Mobilizações em defesa do transporte público coletivo têm reunido jovens ambientalistas e sindicalistas na Alemanha. Em uma aliança intitulada #wirfahrenzusammen, jogo de palavras que pode ser traduzido como “andamos juntos”, os dois grupos têm somado forças nos últimos anos para organizar greves climáticas, cobrar priorização do transporte público e defender melhores condições de trabalho no setor.
As parcerias ganharam corpo em 2023 e abriram horizonte para novas mobilizações agora em 2024. O movimento conta com o apoio do ver.di, segundo maior sindicato da Alemanha que representa, entre outros, os trabalhadores dos serviços públicos de transporte, e com integrantes da juventude ambientalista do Fridays for Future, além da simpatia de partidos e políticos.
Mobilização
Estão previstas para as próximas semanas audiências públicas em parlamentos municipais, paralisações conjuntas em defesa do transporte, formações e debates – a Fundação Rosa Luxemburgo apoia um ciclo de eventos que inclui atividades em Göttingen, Leipzig e Stuttgart, as duas últimas entre as dez cidades mais populosas do país. Entre os temas abordados na programação, estão “melhores condições de trabalho e duplicação do transporte público até 2030” e “o que podemos aprender com o #wirfahrenzusammen”.
A formação de uma aliança sócio-ecológica não foi simples, mas está consolidada e tornou-se chave para a defesa de uma transição social e ambiental na mobilidade. A parceria pode servir de referência para outras construções relacionadas. A premissa, no caso, é que cidades que priorizam as redes de transporte público coletivo são mais equilibradas e sustentáveis do que as que investem em políticas rodoviaristas.
Em termos de eficiência e consumo de energia, é mais razoável apostar em deslocamentos massivos diários em ônibus e, principalmente, sistemas sobre trilhos, do que em veículos motorizados individuais – leia-se carros e motos congestionando e impactando a qualidade de vida nas cidades.
Os ativistas e sindicalistas chamam a atenção, por exemplo, para quão grave é a multiplicação de SUVs e picapes cada vez maiores nos centros urbanos e cobram medidas concretas. Também reclamam a ampliação das redes atuais, mais subsídios para custear e ampliar o acesso ao transporte e melhores condições para trabalhadores e trabalhadoras. A ideia é de que o transporte público, como parte da solução para a crise climática nas cidades, deve ser prioridade.
Desafios
A base para a aproximação entre jovens ativistas vinculados ao movimento internacional Fridays for Future com trabalhadores do setor foi construir relações de confiança mútua, conforme Rika Müller-Vahl, coordenadora da #wirfahrenzusammen.

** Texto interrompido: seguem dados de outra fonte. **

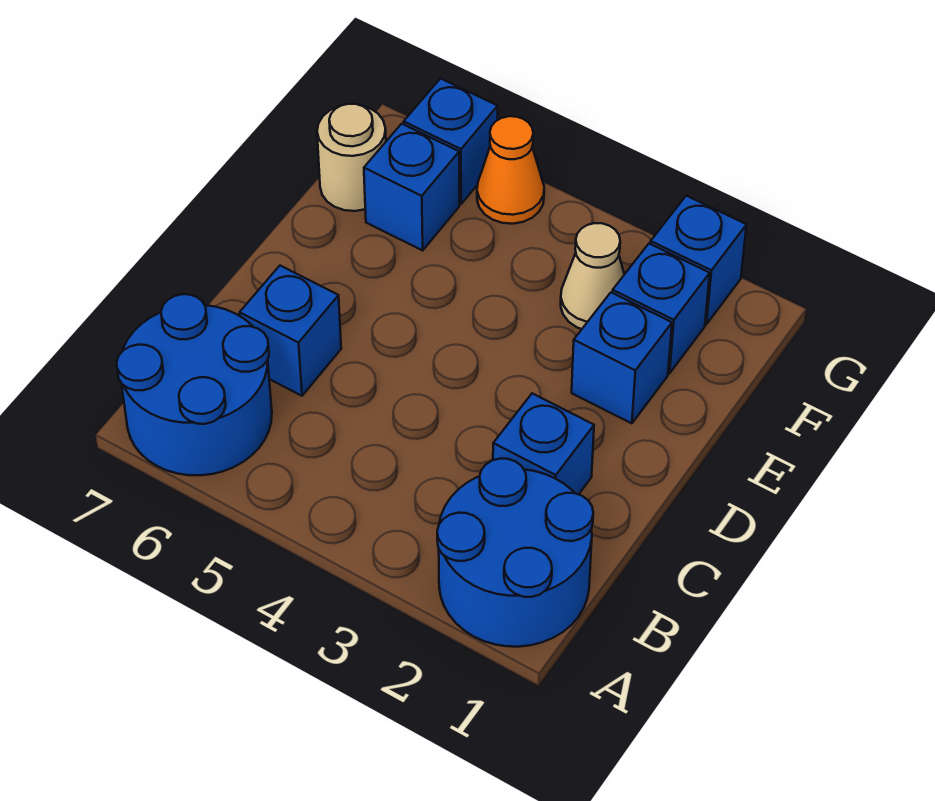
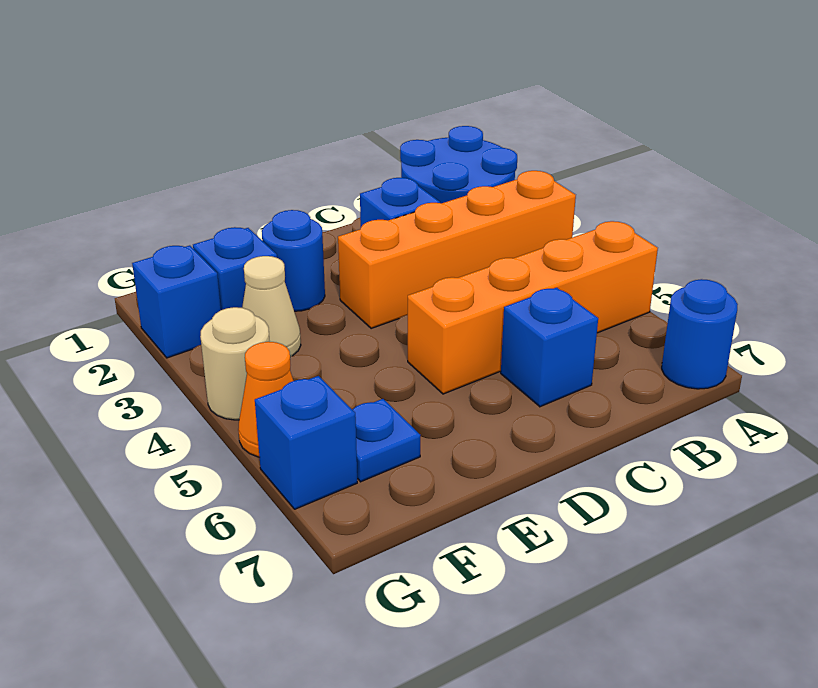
none -> orange brick A3:D3 level 1
none -> orange brick A5:D5 level 1
blue round brick A6:B7 level 1 -> blue round brick A7 level 1
blue brick E2 level 1 -> blue round brick E2 level 1
blue brick F6 level 1 -> blue plate F6 level 1
tan round brick F7 level 1 -> tan round brick G4 level 1

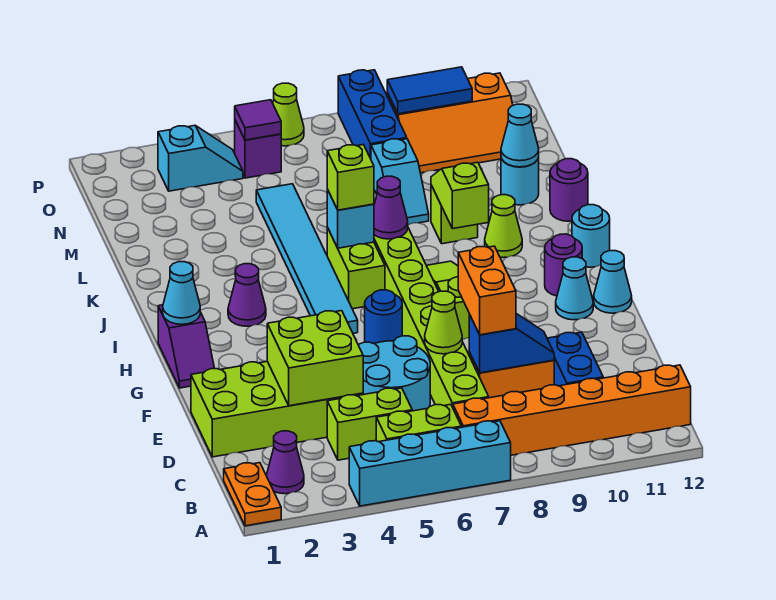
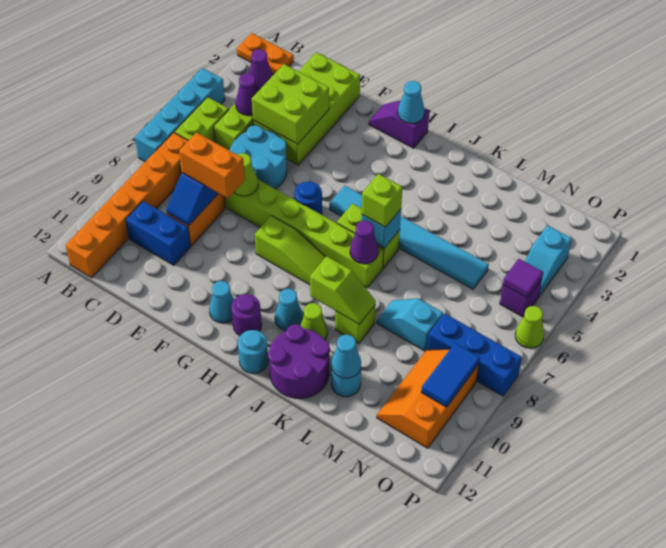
cyan cone G12 level 1 -> cyan cone I10 level 1
purple cone I3 level 1 -> purple cone C4 level 2
purple round brick K12 level 1 -> purple round brick J11:K12 level 1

Ela explicou em evento em Bruxelas em dezembro de 2023 que, como um primeiro passo, ambientalistas tomaram o cuidado de ouvir e apoiar as demandas mais imediatas dos trabalhadores e trabalhadoras do setor. Organizaram coletas de assinaturas para apoiar e fortalecer as negociações por melhores condições e, assim, criaram redes de solidariedade e mobilização.

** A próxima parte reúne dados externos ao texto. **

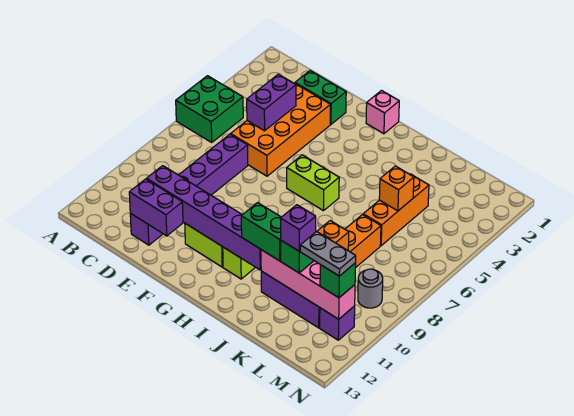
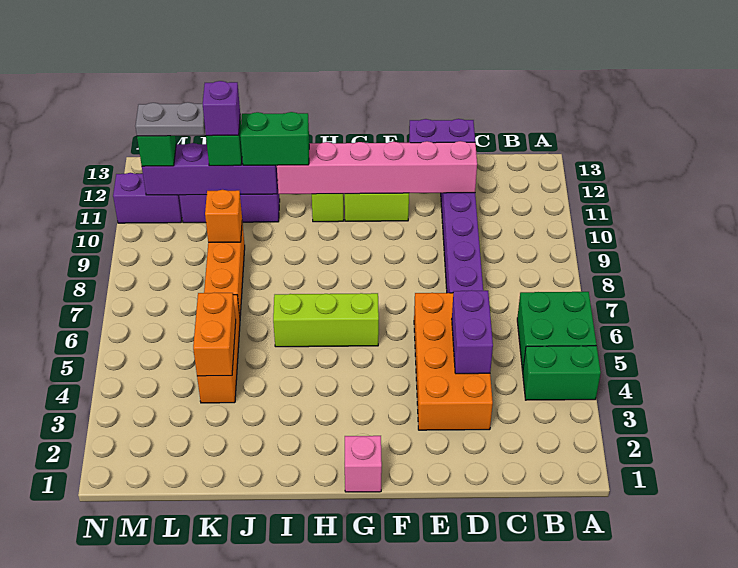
green brick D2:E2 level 1 -> green brick A4:B4 level 1
purple brick D11:I11 level 2 -> pink brick D11:I11 level 2
lime brick G6:H6 level 1 -> lime brick G6:I6 level 1
pink brick J11:M11 level 2 -> purple brick J11:M11 level 2
orange brick K5 level 2 -> orange brick K4:K5 level 2
grey round brick M9 level 1 -> none
purple brick M11 level 1 -> purple brick M11:N11 level 1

Hoje a rede formada conta com centenas de ativistas na Alemanha em mais de 60 cidades que realizam coletas de assinaturas pela expansão do transporte público, criando bases para mais mobilizações, campanhas e atos.
Em abril de 2023, uma cartilha reunindo métodos concretos e estratégias práticas para ações conjuntas foi publicada com o sugestivo título de “Meu pronome é motorista de ônibus” (pdf disponível em alemão), reforçando a identificação com os profissionais do setor. Em outubro de 2023, saiu uma brochura com dados e argumentos em favor da importância da aliança estratégica socioecológica na mobilidade (pdf disponível em alemão).
No Brasil
A aproximação de ambientalistas e sindicalistas em defesa do transporte público coletivo ainda não ganhou a mesma proporção no Brasil, mas há iniciativas promissoras. Em 2023, foi consolidada a Coalizão Triplo Zero, que reúne movimentos sociais e organizações da sociedade civil em defesa de uma plataforma ao mesmo tempo ambiental e social.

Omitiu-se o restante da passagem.